About one-fourth of the nonlupus, ANA+ patients at initial observation were subsequently treated with hydroxychloroquine, and the remaining patients were not. The rate of progression to lupus was much lower in the treated group (5%) than in the group of those not treated (18%) (see Figure 4 in Granel et al). The difference is striking, but this was not a randomized trial, and confirmation of this result will be vital. Although the authors call reasonably for a randomized trial, it seems unlikely that a placebo-controlled randomization could occur today in France, because hydroxychloroquine use is widespread in those at risk, especially those with “incomplete SLE” who have not met criteria for the disease. But in countries where hydroxychloroquine use is not routine, therapeutic equipoise may present a chance to examine this question cleanly. An alternative assessment of benefit of hydroxychloroquine in this setting might be a comparative effectiveness study, using propensity scores to account for why a treating physician chooses particular therapies.6 For example, if it could be established that French hematologists were reserving hydroxychloroquine, over the time frame of CEREVANCE, to those at highest risk of lupus (in their estimations), then it is remarkable that the eventual SLE prevalence was threefold lower in the treated group.

Among other important points, Granel and colleagues note that development of lupus can lag after immune cytopenia by many years (although the lag is notably shorter in Evans syndrome; see figure). Because the lag in chronic ITP can be well over a decade, patients at risk who present as older children or teens may transition from pediatric hematologists to adult care while they are still at risk for lupus. If their ITP is quiescent, it may be especially important to arrange follow-up for them, with either hematologists or rheumatologists who treat adults.

Readers should keep in mind some caveats to interpretation of the Granel study. First, these results do not apply to all childhood ITP patients at diagnosis, but only those whose ITP becomes “chronic” (after 1 year). This delay enriches the population with patients at higher risk of other immune disorders than, for example, acute or persistent childhood ITP in toddlers, which is less commonly chronic and most often self-limited (though young children are found in this cohort). Second, almost 10% of the patients in the cohort with ANA+ had already received a diagnosis of overt SLE at or near the time initial presentation; these patients should be considered distinct from those with only immune cytopenias in the risk assessments (as the authors have done). Third, the study entry criterion for the Granel assessment was ANA titer at least 160 (ie, ≥160), and the progression risk factor they identified was ANA > 160 (ie, ≥320, or the next highest measurable titer in common practice); this is quite a fine line of distinction, and it is possible that different reagents or testing regimens could yield slightly different results. Fourth, ANA testing was not required across all patients in the cohort, and negative ANAs, if any, were not recorded, so there is something of a “missing denominator” in evaluating the test results. Nevertheless, those without positive tests did not go on to develop lupus (ie, negative tests would apparently be highly specific).
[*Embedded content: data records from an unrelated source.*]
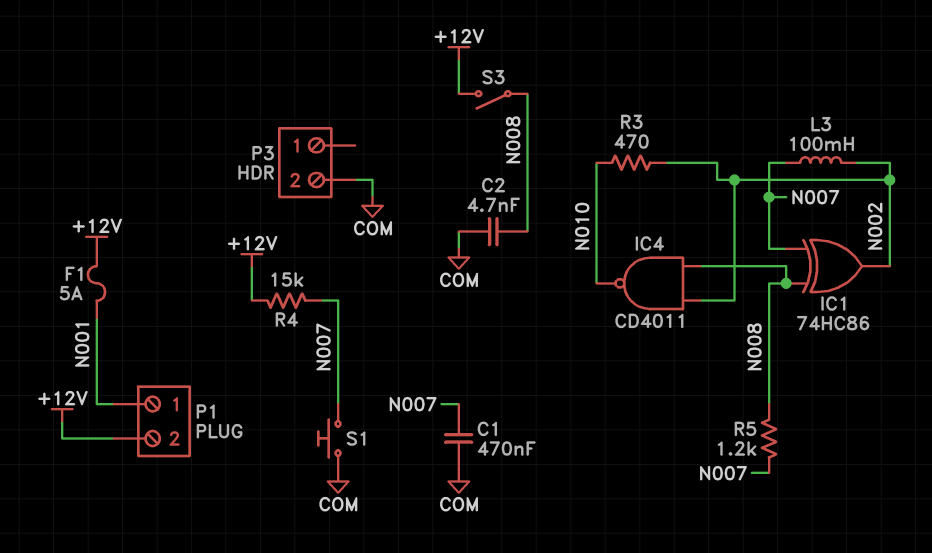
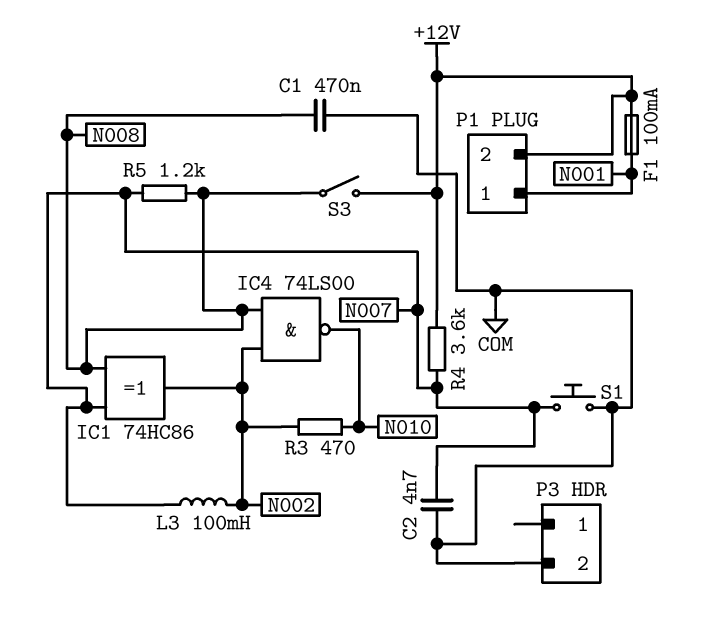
C1: 470nF (COM, N007) -> 470nF (COM, N008)
C2: 4.7nF (COM, N008) -> 4.7nF (COM, N007)
F1: 5A (+12V, N001) -> 100mA (+12V, N001)
IC4: NAND CD4011 (in N002, in N008, out N010) -> NAND 74LS00 (in N002, in N008, out N010)
R4: 15k (+12V, N007) -> 3.6k (+12V, N007)

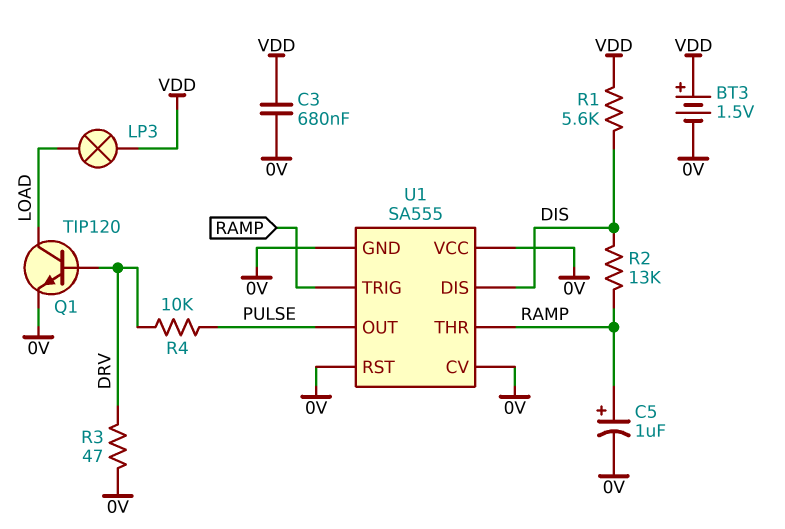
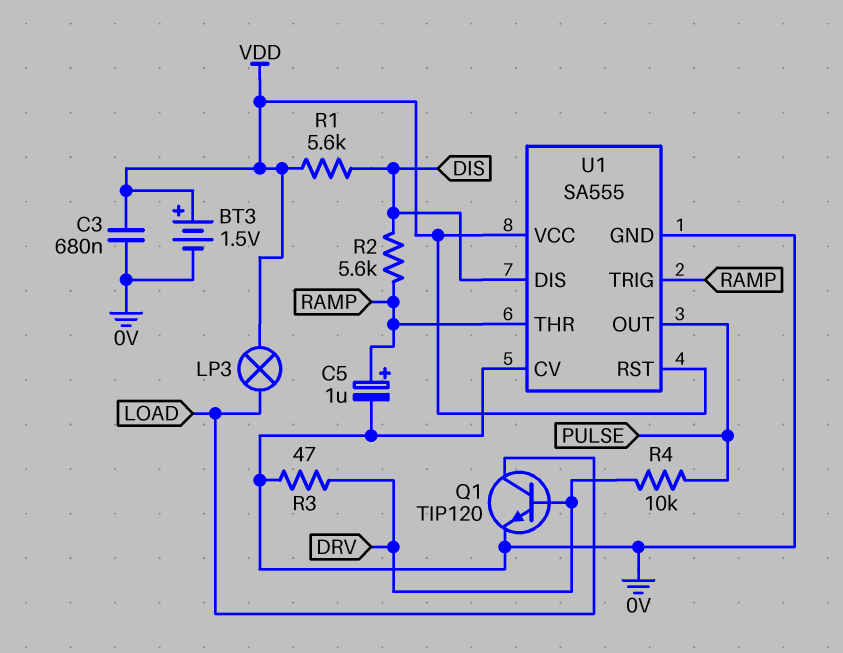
R2: 13k (DIS, RAMP) -> 5.6k (DIS, RAMP)
U1 pin RST: 0V -> VDD
U1 pin VCC: 0V -> VDD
This convincing article is also timely for the field. The international study group that produced the landmark publication for standardization of ITP terminology, definitions, and outcome criteria7 is considering updated and revised guidelines at this time. The moment may be right to express more clearly what is known about progression of ANA+ ITP and recommend appropriate follow-up for patients that may be at high risk. This work will certainly be of value to the international consensus group.

Conflict-of-interest disclosure: E.J.N. serves on advisory boards for Genentech, Takeda, and Saliogen; serves on data safety monitoring boards for Merck, Swedish Orphan Biovitrum, Laboratoire français du Fractionnement et des Biotechnologies, and Agios; and has received stock options from Saliogen.